A sua fascinação por facas o fazia repetir, como quem conta um conto, o relato de brigas entre gaúchos que teria presenciado na juventude. Brigas de faca. Era difícil distinguir entre realidade e ficção, ao ouvi-lo contá-las. A cegueira era outro tema constante, espontâneo. Borges dizia estar conformado com ela, assim como com a velhice e a ausência de amigos – quase todos já mortos, então:

– Já com idade avançada aprendi a resignação de ser Borges… Ele não fumava. Tampouco bebia. Contava não ter se dado bem com as drogas: – Com a cocaína ensaiei três vezes seguidas e me pareceu uma pastilha de menta. Acho que o mesmo aconteceria com a maconha e as demais drogas. O que se passa é que as pessoas se dão corda… Gostava de caminhar de manhã sob as árvores da Plaza San Martin, à meia quadra de seu apartamento, sempre de terno e gravata. Comia pouco. Ir ao cinema parecia ser a sua diversão preferida:

– Ver, no meu caso, é uma metáfora. Mas continuo indo ao cinema para ouvir os diálogos.
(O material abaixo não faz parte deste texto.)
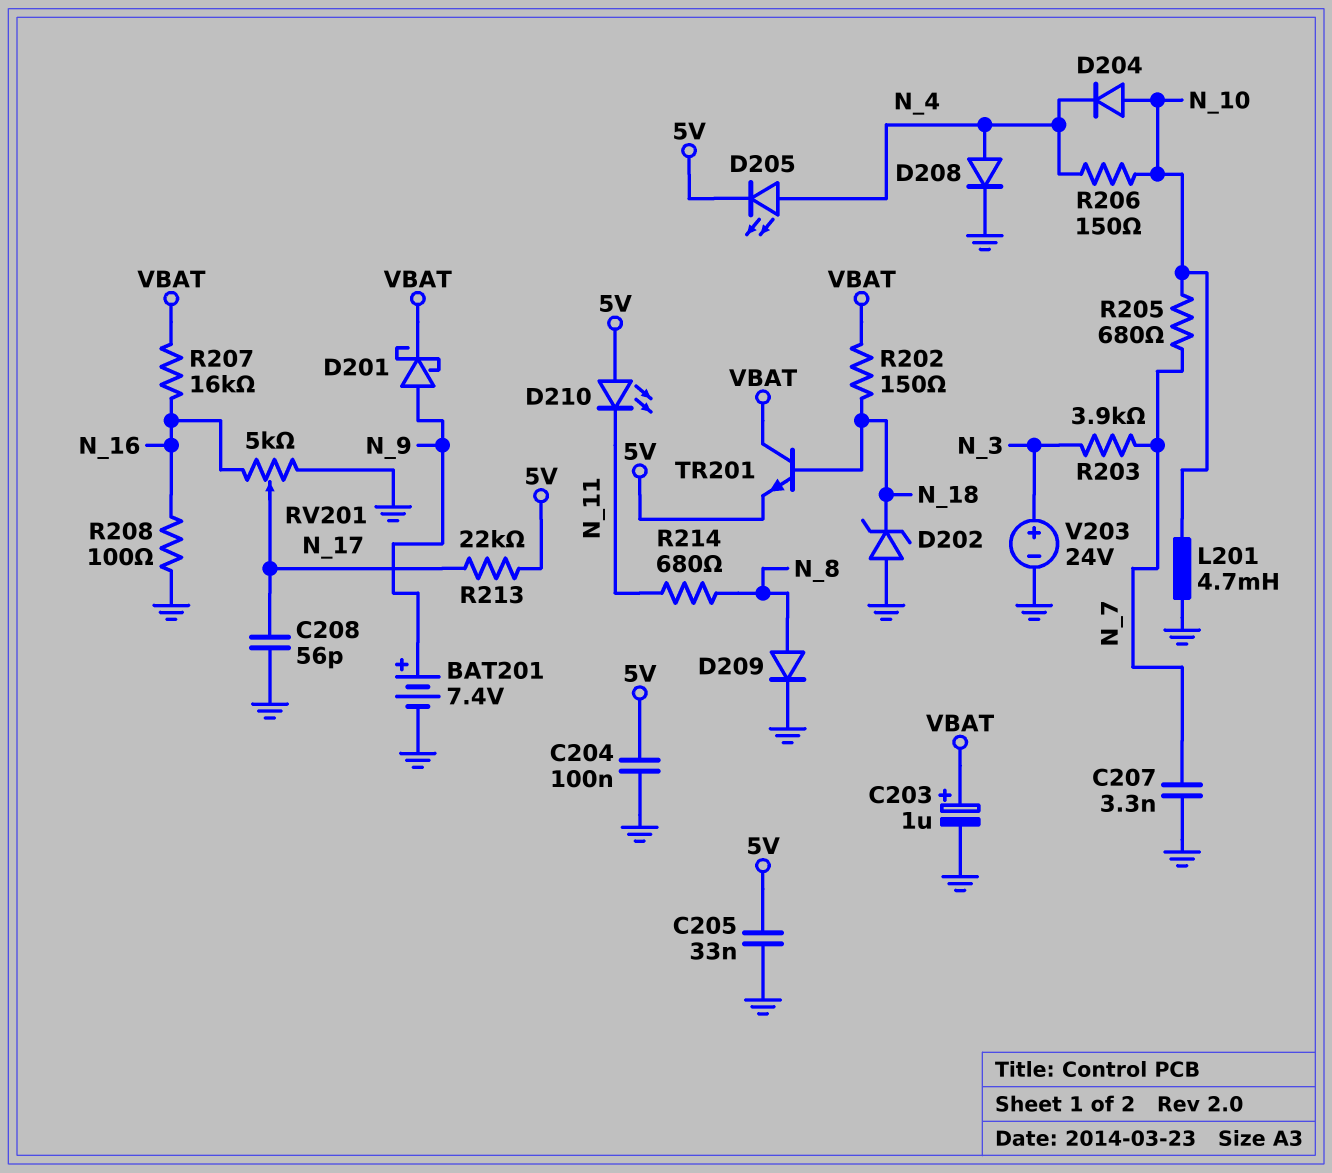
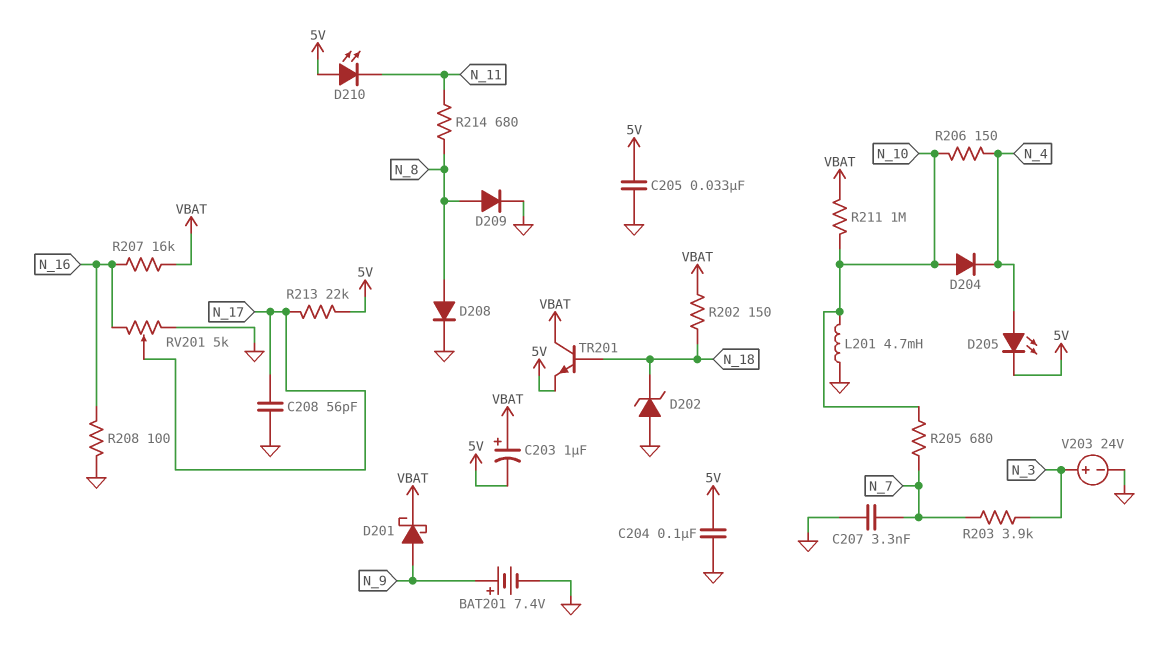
C203: 1uF (plus VBAT, minus GND) -> 1uF (plus VBAT, minus 5V)
D208: diode (A N_4, K GND) -> diode (A N_8, K GND)
R211: none -> 1M (N_10, VBAT)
Achava-se o homem mais banal do mundo, que vivia frugalmente com uma pensão de funcionário público e direitos autorais que pingavam aos poucos. Escrever era a sua sina:

– Um destino literário não seria o melhor, mas o único possível para mim. E… o que pode fazer um cego, senão escrever? Creio que não perdi a capacidade de continuar sonhando e, assim, continuo escrevendo contos e poesias.

Importante? Não, jamais se sentiu assim. Celebridade? Muito menos. Chegava a ser amargo e cruel consigo mesmo:
– Sou um mero literato da república meramente argentina! – dizia enfaticamente.

Afirmava que seus livros eram apenas variações parciais de si mesmo:

– Eles são o recurso clássico da irreparável monotonia. Um exercício de cego.

Certa vez lhe perguntei quem, afinal, era Borges. Depois de pensar longamente ele abriu um sorriso maroto, e balbuciou:

– Ah, meu filho… isso eu ainda estou tratando de averiguar. Às vezes eu mesmo me sinto farto de Borges. Ele passou as últimas duas décadas de sua vida convencido de que a sua fama se devia mais à piedade do que ao seu talento literário:

– Me aplaudem em Tandil (cidade do interior da Argentina) e em Nova York; mas… quem não aplaude um velho cego, não é mesmo? Criticado por ter defendido as juntas militares, ele tinha uma definição muito peculiar sobre a vida política:

– A democracia, como se sabe, é uma superstição baseada na estatística.

Um dos momentos mais sublimes nos encontros vespertinos que tivemos, a maioria deles por conta apenas de uma boa conversa – não se tratavam de entrevistas formais -, aconteceu quando voltando, pela enésima vez, à questão da cegueira, Borges contou que se sentia resignado a ela sobretudo porque um velho amigo sofria do mesmo mal e, segundo ele, tinha uma existência mais sofrida que a sua. E explicou:

– Enquanto eu ainda consigo ver sombras e vultos amarelados, ele os vê cinzas – disse.

Ingênuo, perguntei que diferença fazia isso se, afinal, nenhum dos dois enxergava. Por que o amigo teria
uma vida mais dura que a dele, devido a essa diferença de cor? E Borges, sorrindo gostosamente como quem acabara de pregar uma peça em alguém, respondeu:

– Ah, meu filho… você já pensou o que é beijar lábios cinzas?

* Jorge Luís Borges morreu em Genebra, em 14 de junho de 1986. Ele nasceu em 24 de agosto de 1899, em Buenos Aires.